I must say, I found this explanation intellectually very satisfying. Genesis as a work of theology from the ninth century BC is a far more accurate document than Genesis as twenty first century science, which is what YECs want to make it. I hope Dr Lucas, himself an evangelical, can persuade a few of them.

Wednesday, May 26, 2004

Degree number three, as the long gap indicates, is rather a time consuming process...

So, much as I love the idea of being able to muse about this and that, I haven't really managed to get around to contributing to this Blog with enough regularly. But with so much to talk about it is time to try again. Typing here should be the substitute for wasting my time at the Secular Web's discussion boards. Anyway, onwards and upwards.

I turned up at this debate on science and religion on Tuesday, dragging along my girlfriend with the promise of an academic bun fight. Alas, it was not to be. Peter Atkins was as odious as ever and deserved to be eviscerate by either Keith Ward or Peter Lipton, but both these guys are far too nice to do the deed.
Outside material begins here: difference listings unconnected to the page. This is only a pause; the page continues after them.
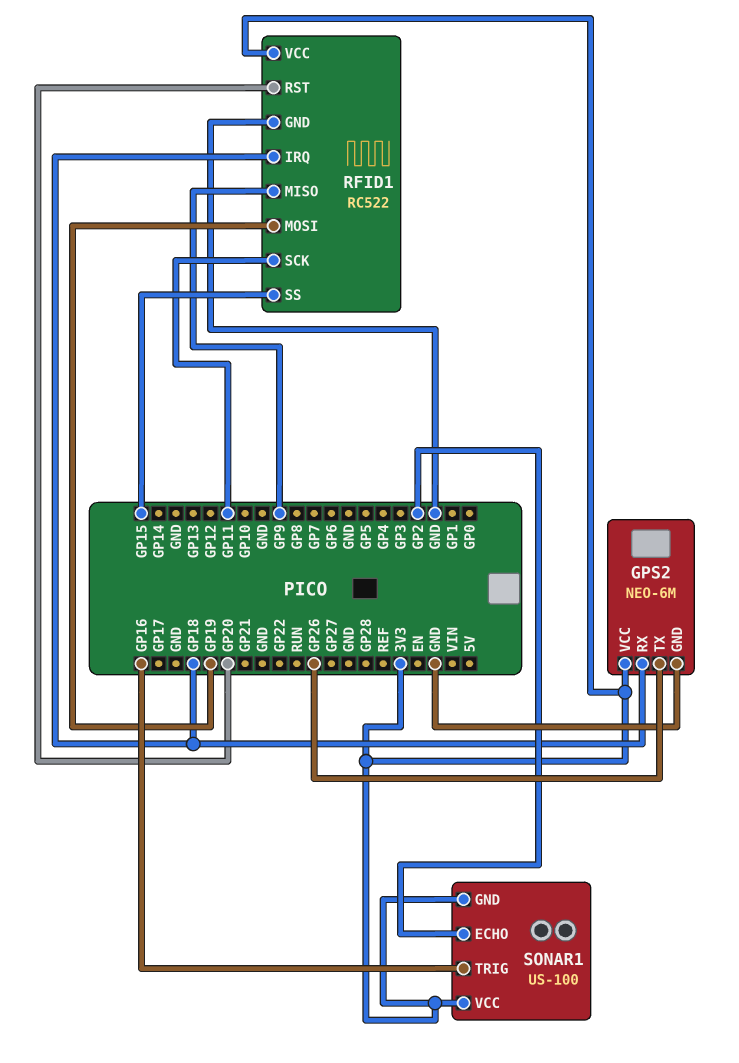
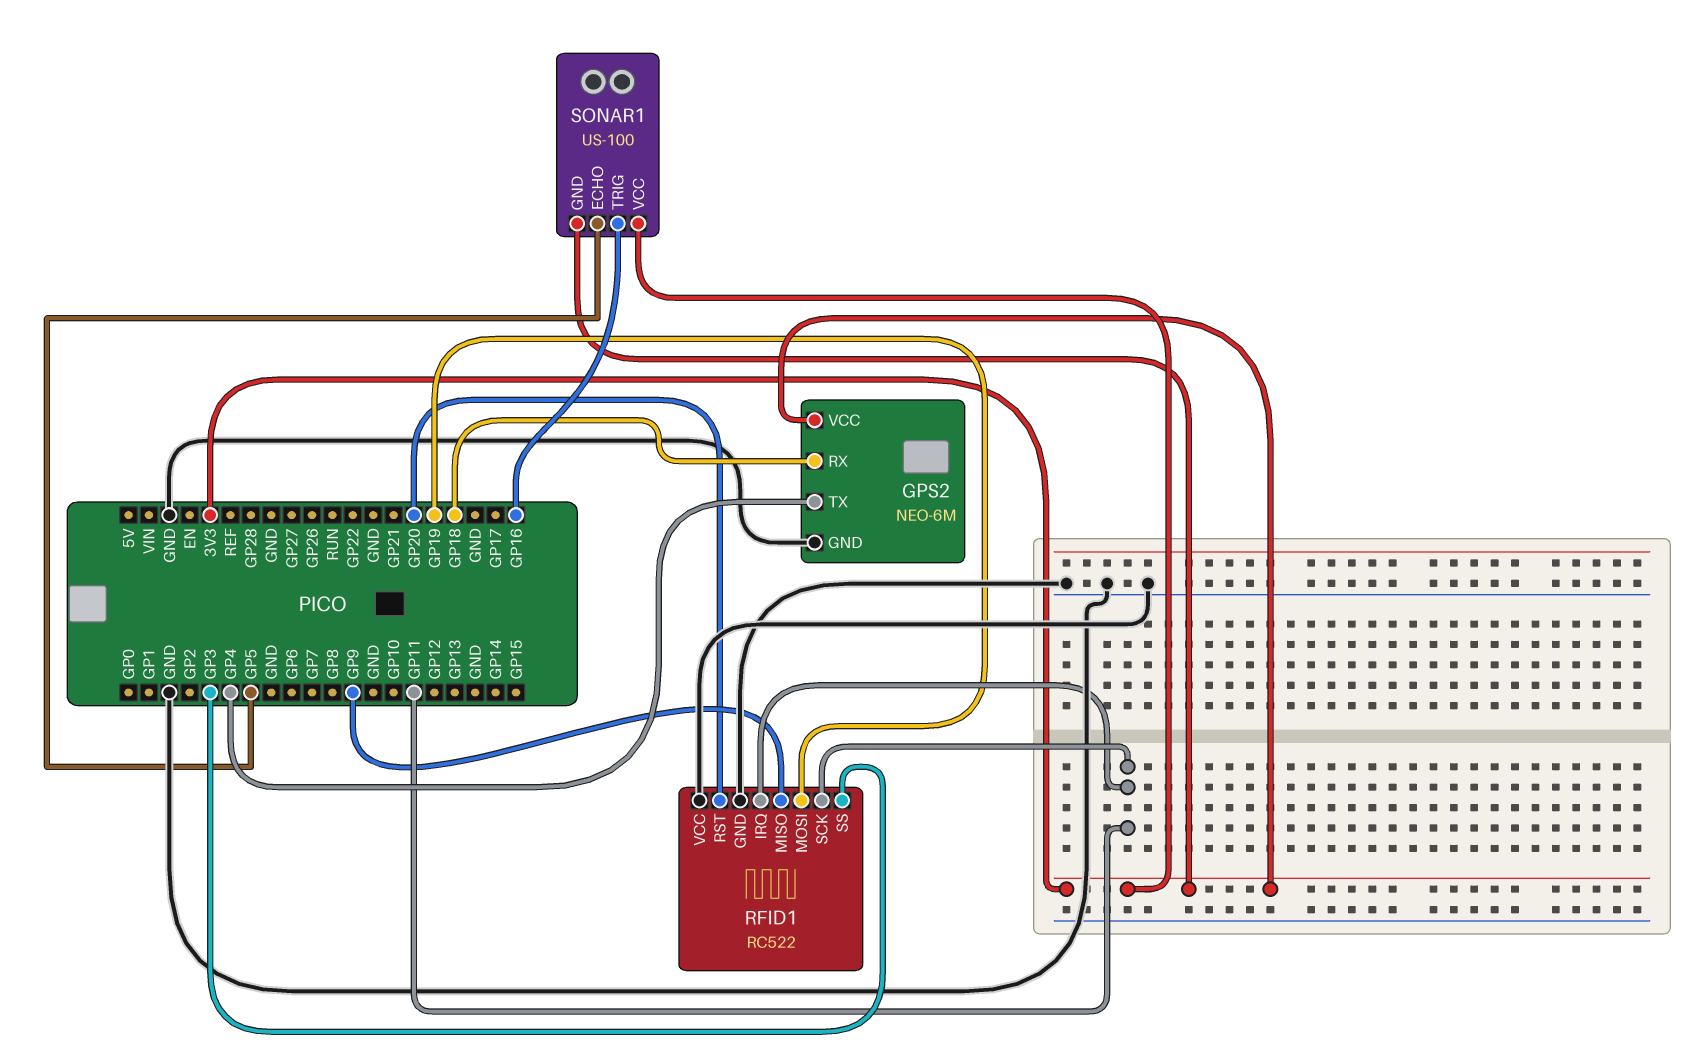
GPS2 pin TX: GP26 -> GP4
RFID1 pin IRQ: GP18 -> GP11
RFID1 pin SS: GP15 -> GP3
RFID1 pin VCC: 3V3 -> GND
SONAR1 pin ECHO: GP2 -> GP5

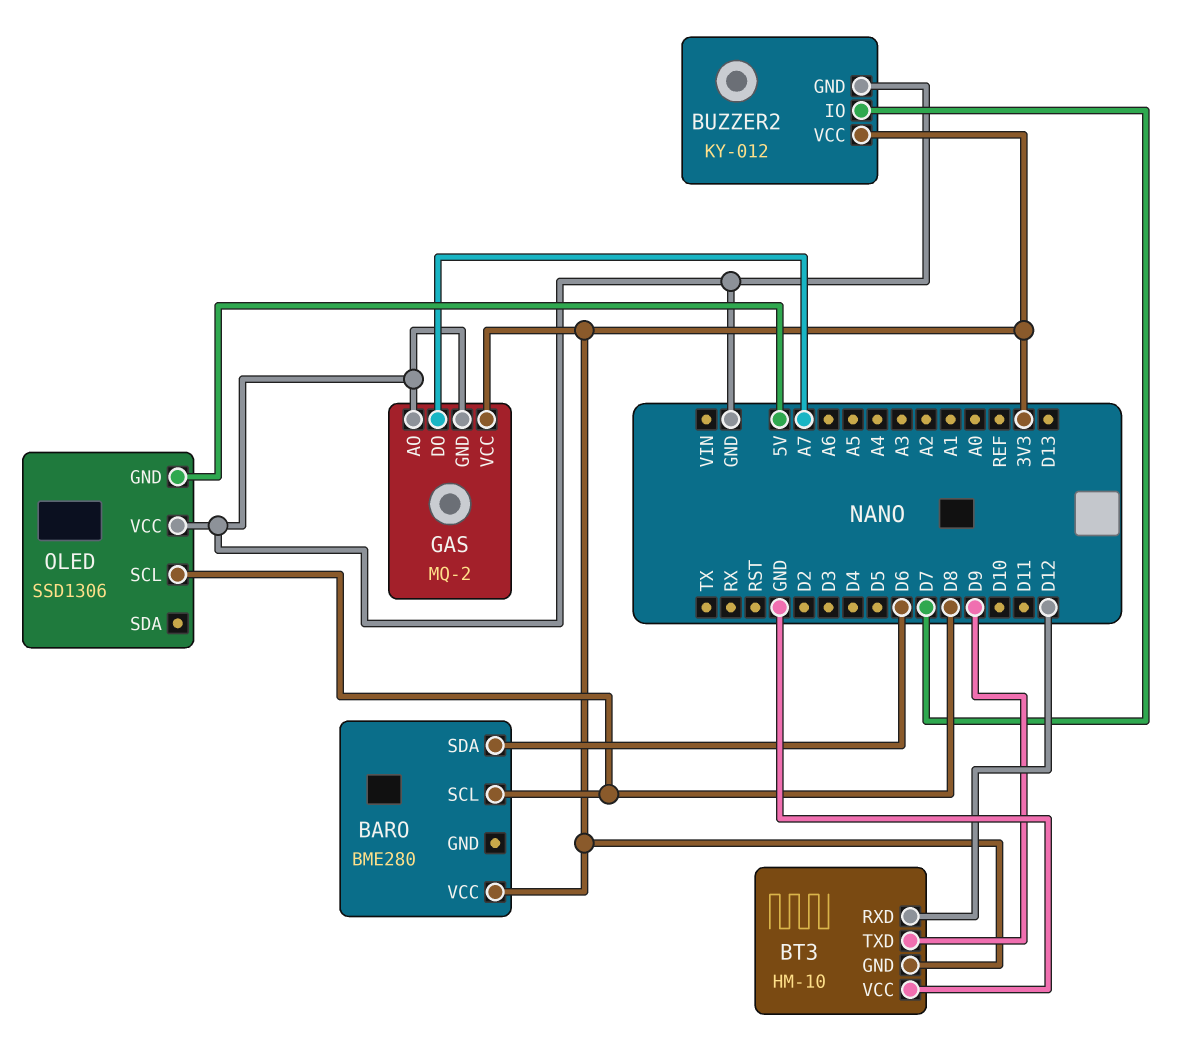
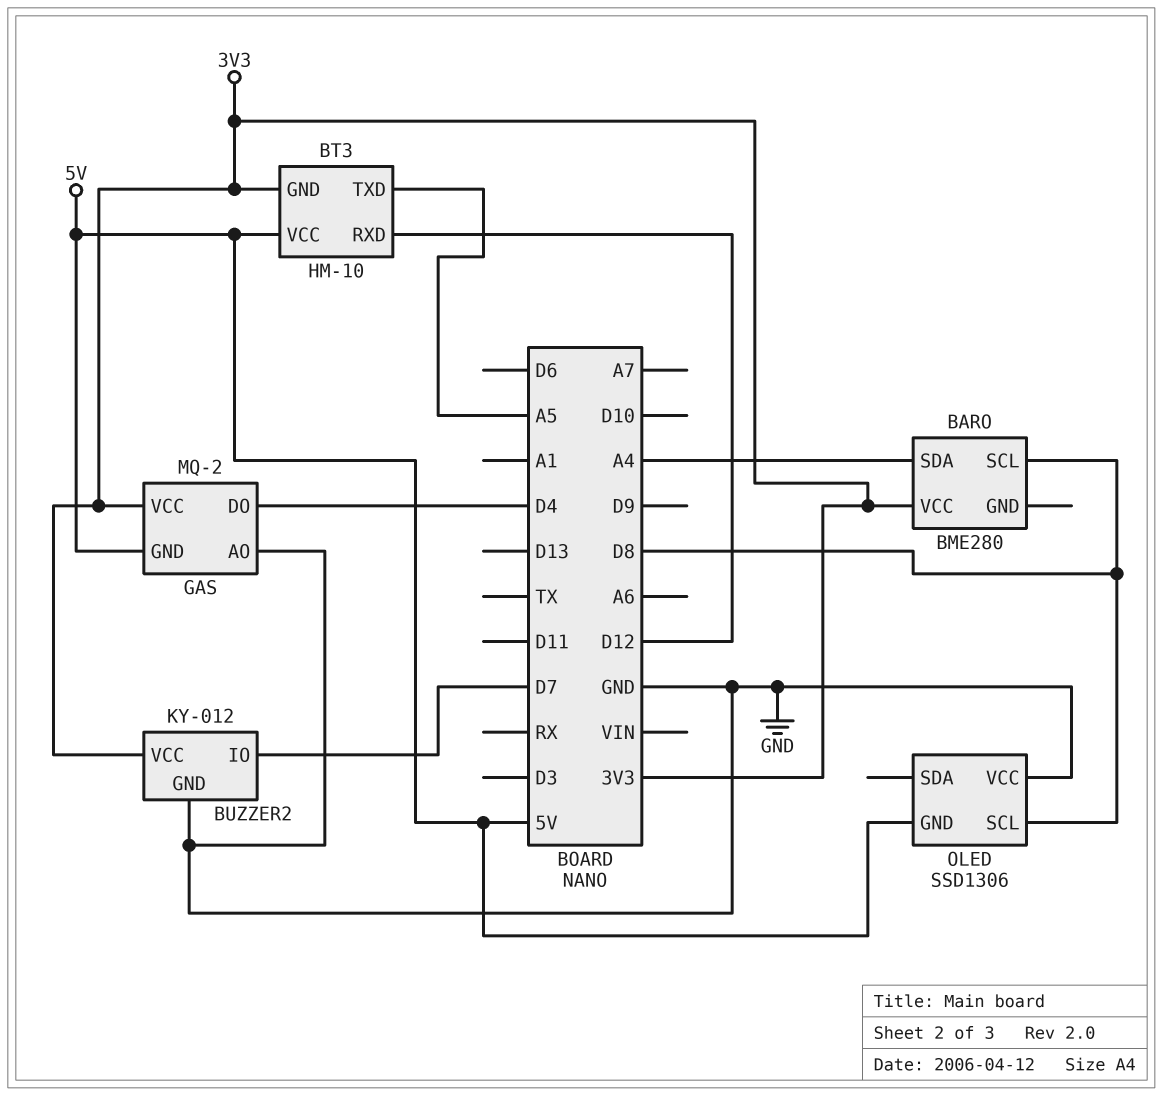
BARO pin SDA: D6 -> A4
BT3 pin TXD: D9 -> A5
BT3 pin VCC: GND -> 5V
GAS pin DO: A7 -> D4
GAS pin GND: GND -> 5V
One poor girl had her long question dismissed by Atkins with "That's nonsense". It may have been, but he should be politer. He also had some heavy metal tee-shirt wearing groupies (ie science students) who clapped hard at every gem that dropped from the lips of their hero.

Ward is an occasionally interesting liberal theologian who looks like William Lane Craig. His presentation was to dilute 'religion' to a sort of meaningless 'contemplation of the highest good' which makes it so unthreatening, not even Atkins can be keen on its 'elimination' (Atkin's word, not mine). Like David Hope, Archbishop of York, I do worry about theologians whose reaction to the modern world is to jettison everything mysterious and interesting about religion in the hope of not offending anyone.

Only Peter Lipton had something interesting to say, although I must admit that I have a slight interest here as he is my Head of Department at Cambridge. I've also heard this particular idea from him before and now feel more confident about why he is wrong. Essentially, he argued for an instrumentalist approach to religion. Professor Lipton is Jewish and thinks this is a good thing he wants to celebrate. Consequently he uses his inherited religious tradition as a way to assert his culture. But he does not actually believe that it is a reflection of 'reality' and remains an atheist. This idea has been defended my many politically conservative thinkers and journalists like Roger Scruton, AN Wilson and Peter Jenkins who all are non-believers who see the church (the Church of England to these English nationalists) as a valuable cultural resource.

The problem is that Professor Lipton insists that we take the religious texts literally before we decide we are not going to believe them. In other words, he has almost erected a strawman argument that claims you have to be a fundamentalist or you can't be a proper religious realist. Rejecting two thousand years of Jewish and Christian scholarship, he refuses to countenance a metaphorical reading that would allow someone to claim the text was 'true' at some level. His argument for this is that we don't take novels metaphorically to get their meaning but literally and we know they are fiction. This argument fails firstly because the Bible is not a novel and second because Gulliver's Travels (where the main messages are metaphorical rather than literal) is.

It seems to me that for religion to be anything other than a museum, we must takes its claims as having a reality, even if we need to think carefully about what those claims actually are. Furthermore, the value that Professor Lipton rightly sees in Judaism probably would not be there if most Jews had not been realists.

In all, a disappointing debate and certainly not worth leaving the cricket at Lords early for.